8. Our God, the Provider
I cannot tell you how many times I looked at our bank account in shock because the numbers just didn’t add up. In our favor. The only explanation was that God was providing as He promised. He was not letting us go down like that. There is no other way I could have been without work for 3 months, up to our knees in debt to hospitals, and still be able to afford to care for ourselves. God was in control and provided all our needs, putting money in the account that literally could not have been there, helping our Sunday School class raise over $2000 to help pay costs, etc. Our God was true to His promises to us, though we were undeserving. To say I am thankful is an extreme understatement, for sure.
7. Toyota (because nothing beats Toyota (besides maybe BMW)
We came into 2013 without a car in our name. Both of our vehicles were totaled during the previous month, so we were either using rentals or borrowing from family. In February, we found a Toyota Avalon XLS at an unbelievably great price from the original owners, who took great care of it. In the fall we found a Toyota Tundra Limited (Access Cab), which is also in great shape and an incredible deal. It sounds weird and I hesitate to say that material things can be associated with God’s glory, but I do know this: God knew a need we had and was faithful to provide that need for us through these two awesome Toyota’s.
6. Creation (and our dear park ranger friends who make enjoying State Parks a reality)
 

 

Most of our bestest dates happen while camping. Being totally immersed in God’s creation never fails to bring us a sense of tranquility and awe. God created this Earth and the life upon it and called it good! Why do we spend so much of our life inside buildings and in cities, completely shut off from the beauty in nature? As soon as my leg was healed from my wreck, we took as many opportunities as we could afford to go camping. Black Rock Mountain has been our favorite so far. If you’ve never been, go!
5. Weekends (and jobs that don’t require us to work on the weekends)
I may have to set my alarm for 3:50am every morning, and it isn’t always easy being responsible for teaching Spanish to every child at school, but it only makes the weekends more glorious and special to us. Being able to leave work Friday and know we will have a few days to rest is a blessing that not everyone is able to enjoy, and I am very grateful for that.
4. The love of our families
I thank God for families we can depend on and lean on in times of need. I also thank God that we both have parents who love each other and everyone around them.
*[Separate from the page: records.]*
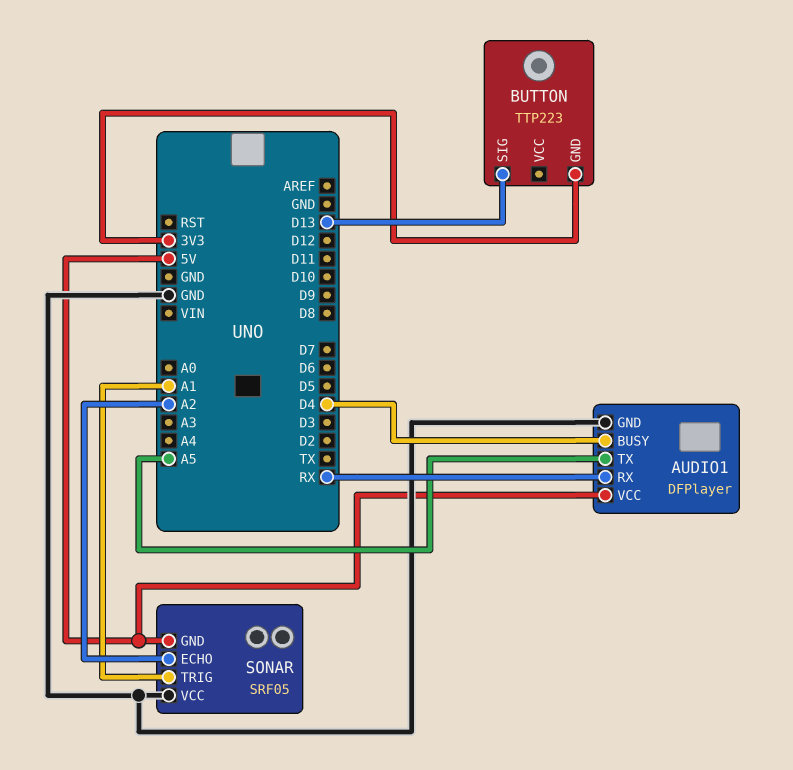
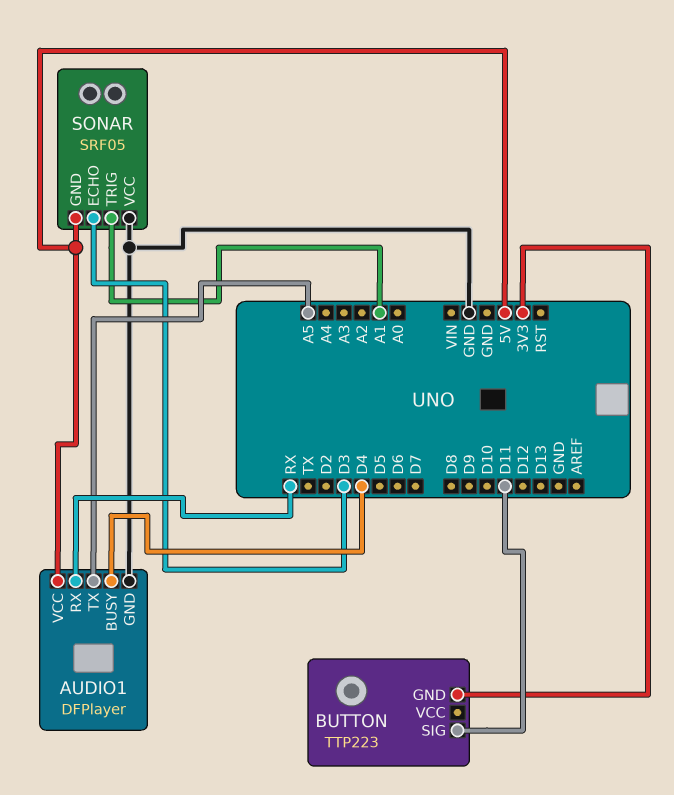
BUTTON pin SIG: D13 -> D11
SONAR pin ECHO: A2 -> D3

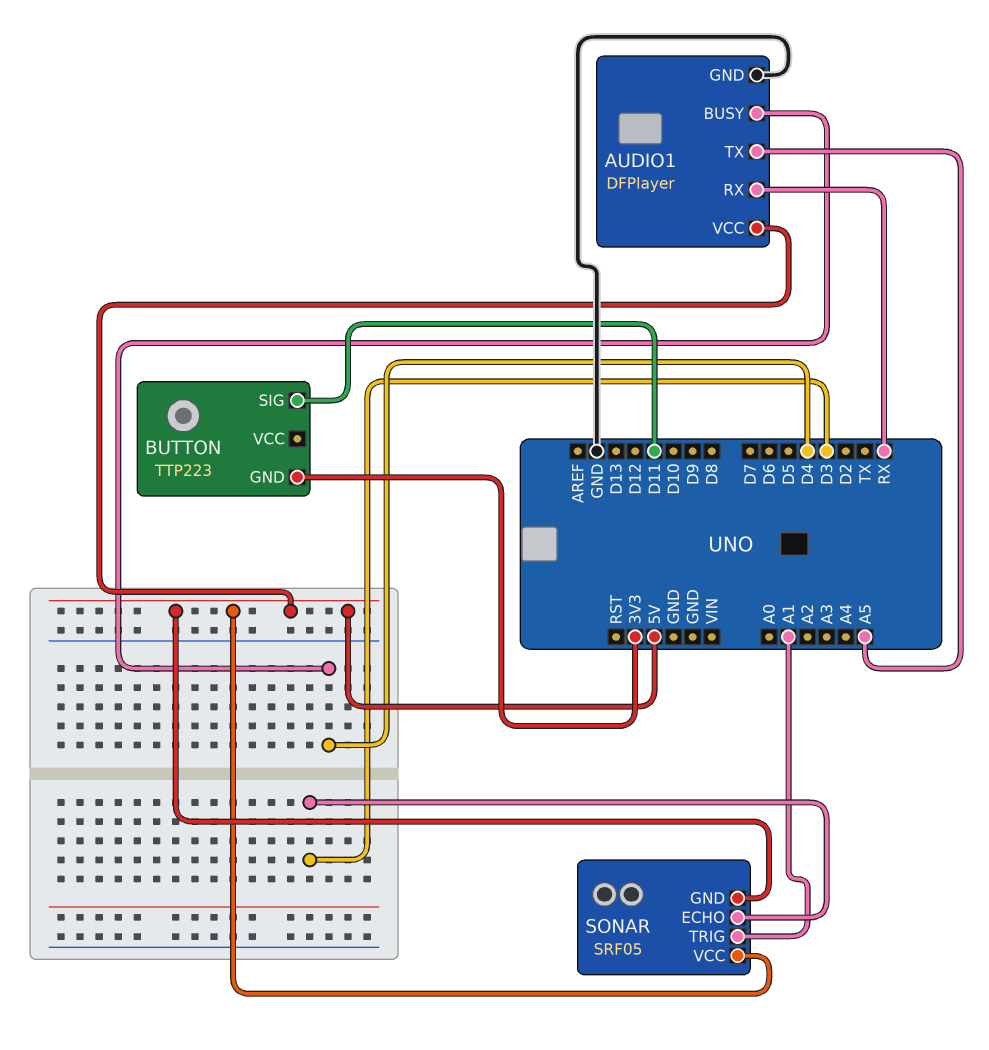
SONAR pin VCC: GND -> 5V

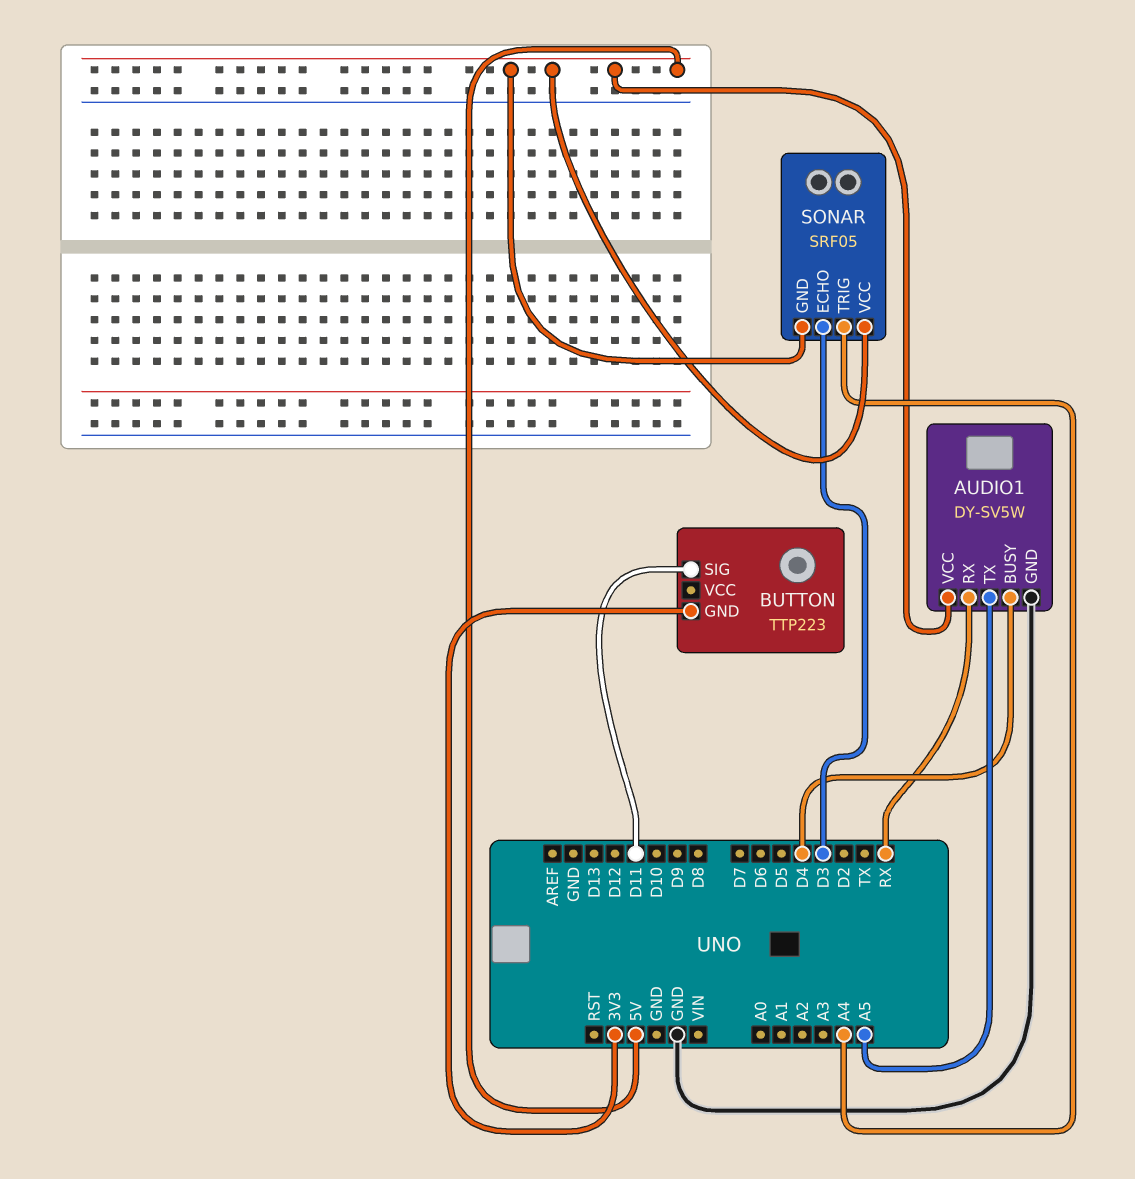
AUDIO1: DFPlayer -> DY-SV5W
SONAR pin TRIG: A1 -> A4

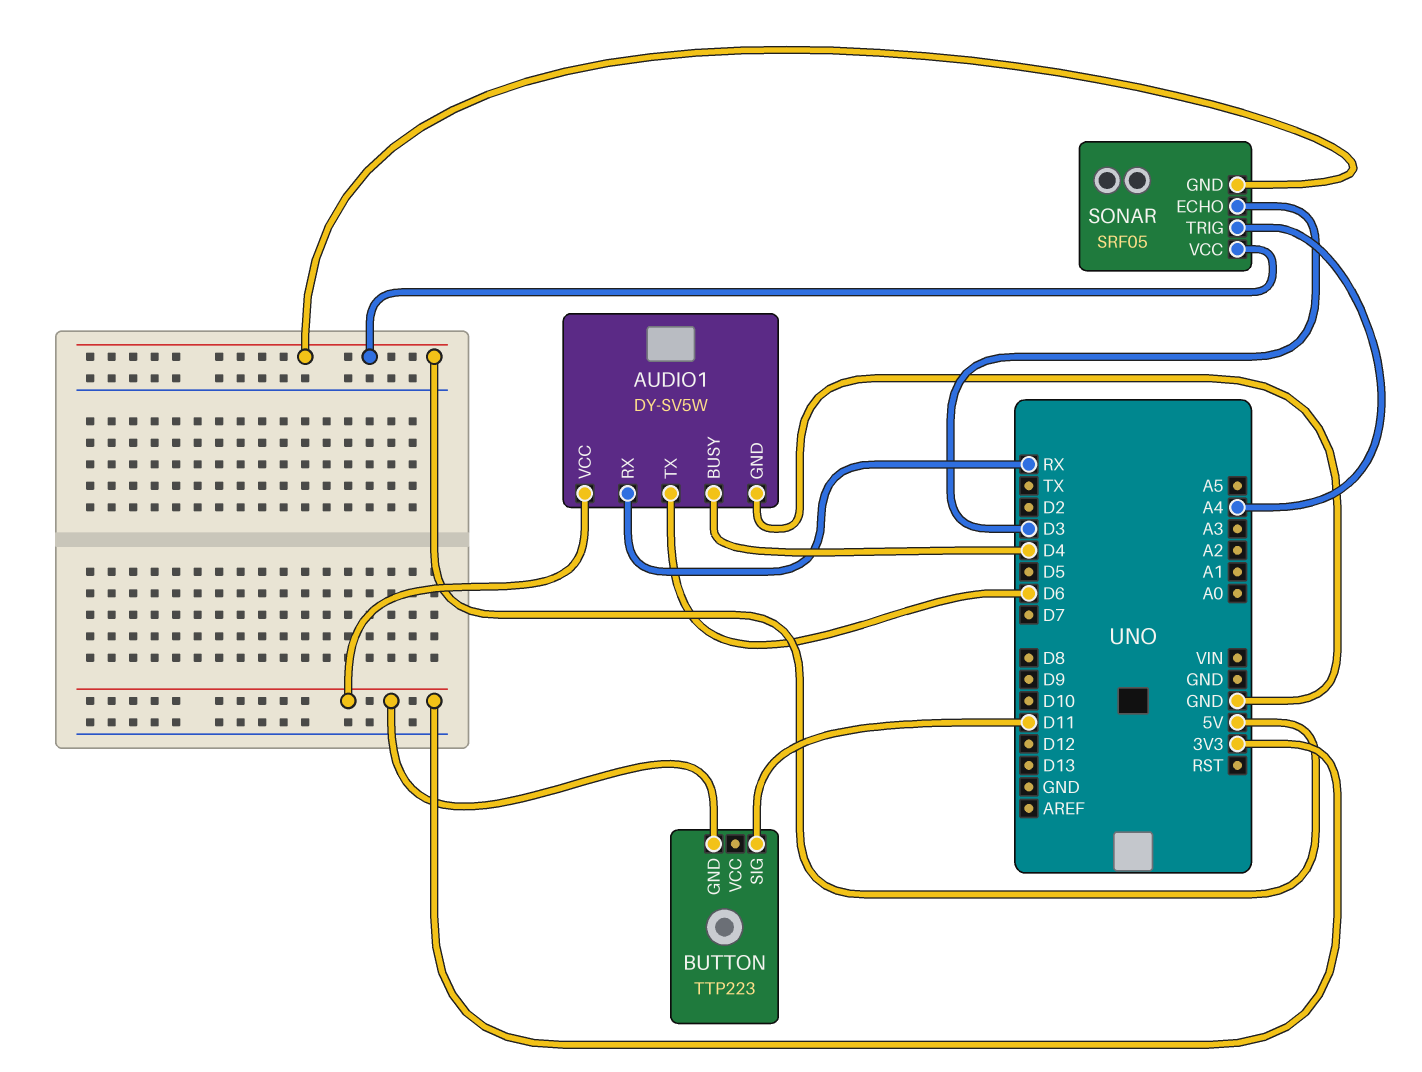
AUDIO1 pin TX: A5 -> D6
AUDIO1 pin VCC: 5V -> 3V3

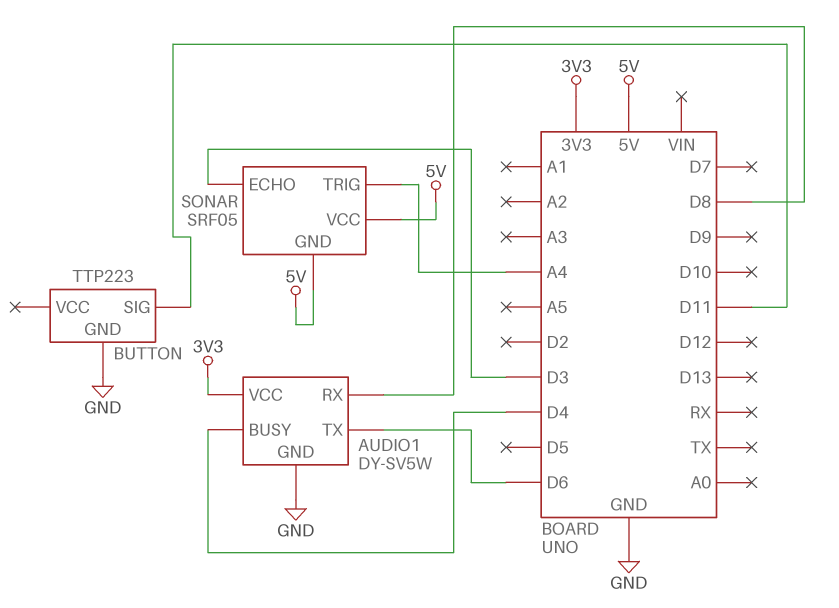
AUDIO1 pin RX: RX -> D8
BUTTON pin GND: 3V3 -> GND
It’s hard to find marriages that last as long as our parents’ have, and it is a great blessing to have such loving examples to follow. 
3. Owl City
Who can listen to Owl City and not feel good inside? If you find them, tell them to call me. I don’t believe them.
2. The Mustard Seed Mission and our many missionary friends in Nicaragua

 

Not only did Kaitlin and I have the amazing opportunity to serve Christ in Nicaragua, but we did so in the company of a God-centered host family that housed us, cared for us, and prayed for us. I am so thankful for that experience and for the opportunity to return! Visit SendZackandKaitlin.com for more information on our next missionary journey and how you can help us get there!
1. Jesus
Jesus dies for my sins and saves me every single day. Being saved isn’t a one time event, it’s a sanctification process and I’m thankful for every moment of it. I’m thankful for being able to constantly walk in His grace, covered by His blood. I’m thankful He calls me friend and that God calls me son. I’m thankful that no matter what, I have His Spirit in me so that I can do great things through Him and never be far from His guidance or comfort. 2013 (and every year before and every after) was made possible by Jesus.